Culture, Space and the Environment in Brazil (Level 6)
Overview
- Credit value: 30 credits at Level 6
- Convenor and tutor: Professor Luciana Martins
- Assessment: a 3500-word essay (50%) and three-hour in-class test (50%)
Module description
In this module we critically examine space, culture and society in Brazil from the nineteenth century to the present, through interdisciplinary debates in cultural studies, history, anthropology, literature and visual culture.
You will learn about relationships between:
- global and local processes
- national and regional identities
- place, class and race
- representation, landscape and memory.
Drawing upon a variety of case studies, the lectures address the social production and the meanings of ‘place’, ‘space’, ‘nature’, ‘culture’ and ‘identity’ in an age of globalisation.

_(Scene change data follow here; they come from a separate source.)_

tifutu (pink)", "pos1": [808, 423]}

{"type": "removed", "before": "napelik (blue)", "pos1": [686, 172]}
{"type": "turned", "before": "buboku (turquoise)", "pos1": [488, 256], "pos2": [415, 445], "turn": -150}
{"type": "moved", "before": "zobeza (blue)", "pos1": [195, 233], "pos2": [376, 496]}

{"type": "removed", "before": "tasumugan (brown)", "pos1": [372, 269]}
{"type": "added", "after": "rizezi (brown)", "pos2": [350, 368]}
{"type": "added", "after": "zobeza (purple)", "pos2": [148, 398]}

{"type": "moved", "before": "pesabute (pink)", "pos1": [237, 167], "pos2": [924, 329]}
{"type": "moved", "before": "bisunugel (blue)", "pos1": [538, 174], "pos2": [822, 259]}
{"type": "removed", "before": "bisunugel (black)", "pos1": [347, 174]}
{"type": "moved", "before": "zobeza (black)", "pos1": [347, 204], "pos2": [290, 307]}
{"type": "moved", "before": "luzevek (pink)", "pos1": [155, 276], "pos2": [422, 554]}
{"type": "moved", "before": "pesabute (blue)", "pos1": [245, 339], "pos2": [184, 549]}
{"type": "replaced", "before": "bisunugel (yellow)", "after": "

The module will be conducted in a colloquium format. You will be expected to attend every session and to participate actively in class discussion.
Indicative syllabus
- Introduction
- Brazilian culture, space and the environment
- Urban contexts
- Garbage cultures I
- Garbage cultures II
- Mangroves
- Mining landscapes
- Plantation stories
- Sugar
- Coffee
- Soya
- On ‘wilderness’
- Nature, nationalism and development
- Contesting development
- Indigeneity and the nation
Learning objectives
By the end of this module, you will be able to:
- demonstrate knowledge of key debates about the environment in contemporary Brazilian culture, space and society
- manipulate conceptual frameworks to analyse cultural representations of the environment in contemporary Brazilian texts, visual arts and film
- consider critically the relationship between coloniality, social injustice and cultural representations of nature in Brazil.